Much of the damage is linked to Economic Land Concessions (ELCs), patches of land allotted to investors – both Khmer and foreign – to help develop rural areas. Since the early 2000s, ELCs have proved popular with companies, quadrupling in size between 2004 and 2013, according to the environmental NGO Forest Trends.
However, observers claim they have fostered little development and much illegal logging, as vast swathes of land have been cleared with the excuse of agro-industrial projects – Siamese Rosewood, a hardwood endemic to parts of Southeast Asia, has been a chief casualty.
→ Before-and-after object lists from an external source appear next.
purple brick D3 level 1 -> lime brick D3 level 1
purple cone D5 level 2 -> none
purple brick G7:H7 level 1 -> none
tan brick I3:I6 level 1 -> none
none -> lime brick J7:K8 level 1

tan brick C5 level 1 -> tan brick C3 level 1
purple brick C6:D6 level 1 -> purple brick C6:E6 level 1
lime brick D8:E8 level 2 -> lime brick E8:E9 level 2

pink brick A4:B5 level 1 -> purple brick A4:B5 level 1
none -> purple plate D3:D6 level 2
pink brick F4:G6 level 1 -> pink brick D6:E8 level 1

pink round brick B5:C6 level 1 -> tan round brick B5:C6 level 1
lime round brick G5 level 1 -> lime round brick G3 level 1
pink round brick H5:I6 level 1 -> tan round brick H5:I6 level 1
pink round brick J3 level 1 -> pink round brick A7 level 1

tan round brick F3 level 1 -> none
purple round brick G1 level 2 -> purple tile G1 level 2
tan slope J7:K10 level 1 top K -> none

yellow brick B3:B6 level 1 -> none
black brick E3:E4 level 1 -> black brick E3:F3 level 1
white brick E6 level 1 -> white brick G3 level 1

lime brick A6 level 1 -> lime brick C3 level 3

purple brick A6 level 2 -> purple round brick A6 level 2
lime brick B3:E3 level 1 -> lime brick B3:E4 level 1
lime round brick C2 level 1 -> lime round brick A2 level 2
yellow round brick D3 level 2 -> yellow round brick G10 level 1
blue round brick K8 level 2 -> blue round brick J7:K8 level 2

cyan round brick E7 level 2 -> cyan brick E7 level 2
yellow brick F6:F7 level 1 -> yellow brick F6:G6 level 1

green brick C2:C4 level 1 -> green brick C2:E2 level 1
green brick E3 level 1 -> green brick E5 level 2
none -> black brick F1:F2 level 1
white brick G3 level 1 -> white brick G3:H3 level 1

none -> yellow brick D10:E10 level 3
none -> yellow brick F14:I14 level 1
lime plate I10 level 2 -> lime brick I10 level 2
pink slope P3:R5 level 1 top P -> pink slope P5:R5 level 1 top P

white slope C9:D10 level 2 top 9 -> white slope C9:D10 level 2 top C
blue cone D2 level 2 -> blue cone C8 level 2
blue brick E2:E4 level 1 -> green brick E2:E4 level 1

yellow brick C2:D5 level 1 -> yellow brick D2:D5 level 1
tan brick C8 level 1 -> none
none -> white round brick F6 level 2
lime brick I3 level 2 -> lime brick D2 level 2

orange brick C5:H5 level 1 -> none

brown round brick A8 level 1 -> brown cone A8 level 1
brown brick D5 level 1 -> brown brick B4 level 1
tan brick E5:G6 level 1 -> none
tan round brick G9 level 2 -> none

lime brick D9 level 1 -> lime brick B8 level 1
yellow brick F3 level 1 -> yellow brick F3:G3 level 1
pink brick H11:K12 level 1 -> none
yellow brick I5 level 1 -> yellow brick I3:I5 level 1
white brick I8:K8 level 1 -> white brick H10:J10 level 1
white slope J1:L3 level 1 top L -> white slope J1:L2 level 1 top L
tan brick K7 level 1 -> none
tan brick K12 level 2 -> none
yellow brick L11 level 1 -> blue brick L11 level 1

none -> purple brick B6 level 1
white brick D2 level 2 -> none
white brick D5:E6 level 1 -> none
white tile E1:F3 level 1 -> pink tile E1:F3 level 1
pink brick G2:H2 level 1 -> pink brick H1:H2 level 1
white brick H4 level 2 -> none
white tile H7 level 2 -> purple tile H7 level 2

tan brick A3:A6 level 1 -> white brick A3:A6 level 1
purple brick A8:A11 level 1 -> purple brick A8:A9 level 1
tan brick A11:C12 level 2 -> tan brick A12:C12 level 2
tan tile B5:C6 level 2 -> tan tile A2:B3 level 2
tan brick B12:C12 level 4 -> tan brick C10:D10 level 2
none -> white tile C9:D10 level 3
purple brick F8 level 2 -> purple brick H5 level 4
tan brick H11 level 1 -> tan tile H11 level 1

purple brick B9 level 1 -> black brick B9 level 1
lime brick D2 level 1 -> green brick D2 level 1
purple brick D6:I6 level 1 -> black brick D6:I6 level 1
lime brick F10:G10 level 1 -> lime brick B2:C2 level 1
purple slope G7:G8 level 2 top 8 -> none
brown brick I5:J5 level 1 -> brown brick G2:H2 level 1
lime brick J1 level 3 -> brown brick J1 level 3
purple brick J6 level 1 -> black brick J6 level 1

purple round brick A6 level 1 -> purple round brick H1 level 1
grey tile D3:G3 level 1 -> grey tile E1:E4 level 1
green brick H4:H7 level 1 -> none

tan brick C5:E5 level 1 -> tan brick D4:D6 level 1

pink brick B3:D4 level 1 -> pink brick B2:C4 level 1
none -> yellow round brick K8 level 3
Protected under Appendix II of the Convention on International Trade in Endangered Species (CITES) and coveted by Chinese buyers for its beauty and durability, rosewood is now so rare that loggers are trespassing into Thailand to steal it.
And it is not just China’s voracious appetite for hongmu – Chinese for rosewood – furniture that is wreaking havoc on Southeast Asia’s environment. Vietnamese, American and European markets all drive the demand for timber, said Ouch Leng, an activist and winner of the Goldman Environmental Prize in 2016.
“Companies need to protect the forests and preserve the original natural system, but this is just in theory. Once they have a license, they chase people away and cut the trees,” Leng said, adding that illegal logging can take place only because the authorities look the other way or are actively involved.
Prey Lang is no exception. Besieged by concessions on both its western and eastern sides, the forest is quickly shrinking to make way for endless lines of rubber, mango and pepper trees.
Only about 40 percent of the original jungle remains, Leng said, and although its surviving core was declared a protected area this year, loggers have hardly put down their chainsaws. On the contrary, with valuable timber becoming scarcer and rosewood all but gone in nearby ELCs, they are pushing ever deeper into the forest, looking primarily for resin trees, species which play a key role in sustaining local communities thanks to the valuable resin they produce.
As of August, the mud tracks crisscrossing the remaining jungle were dotted with felled trunks, stored in the open for the dry season, when trucks will be able to negotiate their way and pick them up. Worryingly, the number of resin trees chopped greatly surpassed that of those still standing.
It is hard to establish where exactly the timber is sent to, but villagers alleged the trees are bought by a spawning sawmill located in an ELC on the edge of the forest. The heavily guarded, walled compound contained hundreds of stockpiled trunks. Discarded logs were abandoned only a few hundred meters away.
According to Hardke, the sawmill is owned by Seng Keang – colloquially known as SK or Mr. 95 – an organization described in a 2007 study by anti-corruption watchdog Global Witness as “the most powerful logging syndicate in Cambodia.”
The same document linked SK directly to the central government, reporting that the company is led by Dy Chouch, the first cousin of Hun Sen, his ex-wife Seng Keang – a friend of Bun Rany, the Prime Minister’s wife – and Khun Thong, brother-in-law of then Minister for Agriculture, Forestry and Fisheries Chan Sarun and father-in-law of then Director General of the Forest Administration Ty Sokhun.